İzmir ili Foça ilçesinde bulunan bu caminin üzerinde iki ayrı kitabe bulunmaktadır. Avlu kapısı üzerindeki kitabeden öğrenildiğine göre Mustafa Ağa isimli bir kişi tarafından 1531 yılında, Fatih Sultan Mehmetin isteği üzerine Foçanın Osmanlı topraklarına katılmasından sonra yaptırılmıştır. Sonraki yıllarda Kanuni Sultan Süleymanın emri ile, ancak padişahın ölümünden sonra 1569–1570 yılında yeniden yaptırıldığı ibadet mekânına giriş kapısı üzerindeki kitabeden öğrenilmektedir.
Cami bir sıra kesme taştan bir sıra tuğla hatıllı ve dikdörtgen planlı olarak yapılmış, üzeri ahşap bir çatı ile örtülmüştür. Caminin önünde yuvarlak kemerlerle birbirine bağlanmış altı sütunun taşıdığı bir son cemaat yeri bulunmaktadır. Bu son cemaat yeri ibadet mekânını örten çatının devamı ile örtülüdür. İbadet mekânına giriş kapısı yuvarlak kemerli ve mermerden olup, üzerinde sağır bir kemer ve Kanuni Sultan Süleymanın isteği ile yapıldığını belirten kitabe bulunmaktadır. İbadet mekânı altlı üstlü iki sıra halinde ikişer pencere ile aydınlatılmıştır.
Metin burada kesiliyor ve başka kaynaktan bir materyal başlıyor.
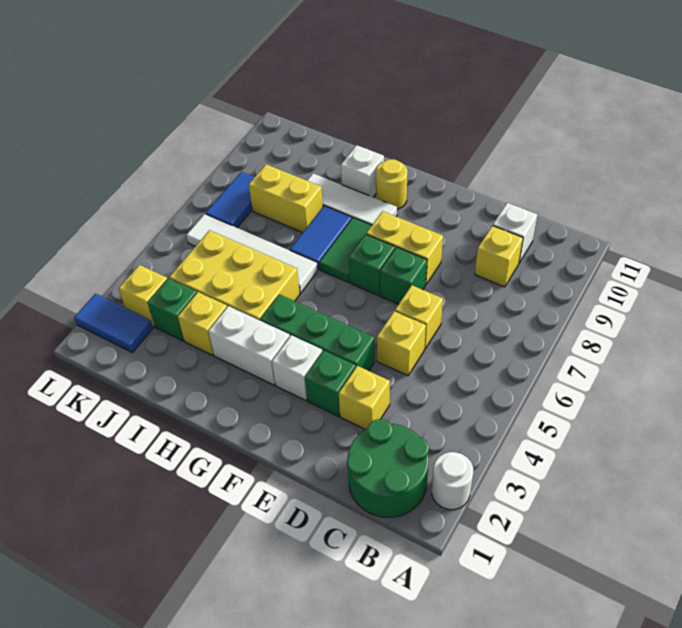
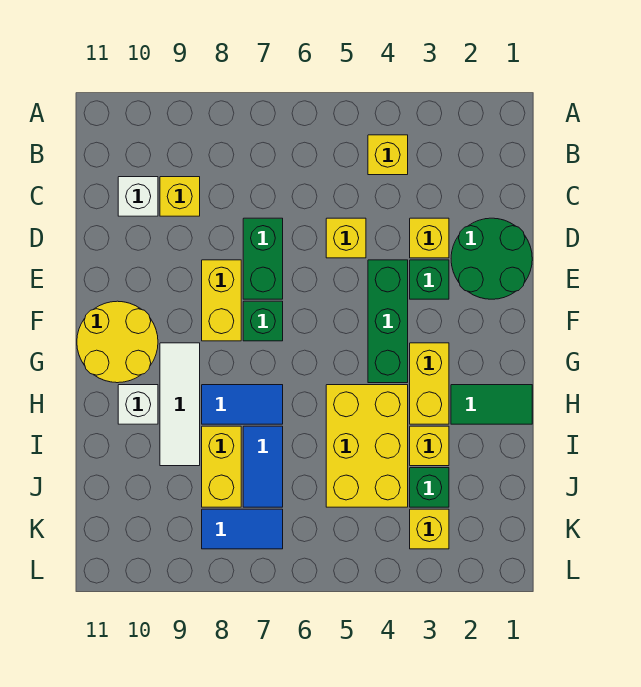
white round brick A2 level 1 -> none
green round brick B1:C2 level 1 -> green round brick D1:E2 level 1
yellow brick D6 level 1 -> yellow brick B4 level 1
green brick E7 level 1 -> green brick D7:E7 level 1
white brick F3 level 1 -> none
white brick G3:H3 level 1 -> yellow brick G3:H3 level 1
green tile G7:G8 level 1 -> green tile H1:H2 level 1
yellow round brick G10 level 1 -> yellow round brick F10:G11 level 1
white tile H6:K6 level 1 -> none
blue tile K2:L2 level 1 -> blue tile I7:J7 level 1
Bu pencerelerin alt sırasındakiler dikdörtgen, üst sıradakiler de alçı vitraylıdır.
Mihrap yuvarlak bir niş şeklindedir. Caminin yanındaki minaresi kesme taş kaideli, yuvarlak gövdeli ve tek şerefelidir.
İLAVE NOT: İzmir Tarih ve Toplum Dergisi, Ekim/2009 sayısında Sn.Mehmet Önür şu açıklamayı yapmış : "Bani-i hande, camii şerifel mabet. Sahibel hayrat vel hasenat, Sultan Süleyman bin Sultan Selim Han. Vakıat-ı tarihe, tamirat cemian, cediden ebedi. Sene, 977." Miladi 1569 yılına ait olan bu kitabeyi, şu şekilde günümüz Türkçesine çevirebiliriz : "Bu mübarek (Kutsal) camii mabedini, hayırlar ve iyilikle sahini olan Sultan Selim Han'ın (Yavuz) oğlu Sultan Süleyman Han (Kanuni) tarafından inşa ettirilip ibadete açılmıştır."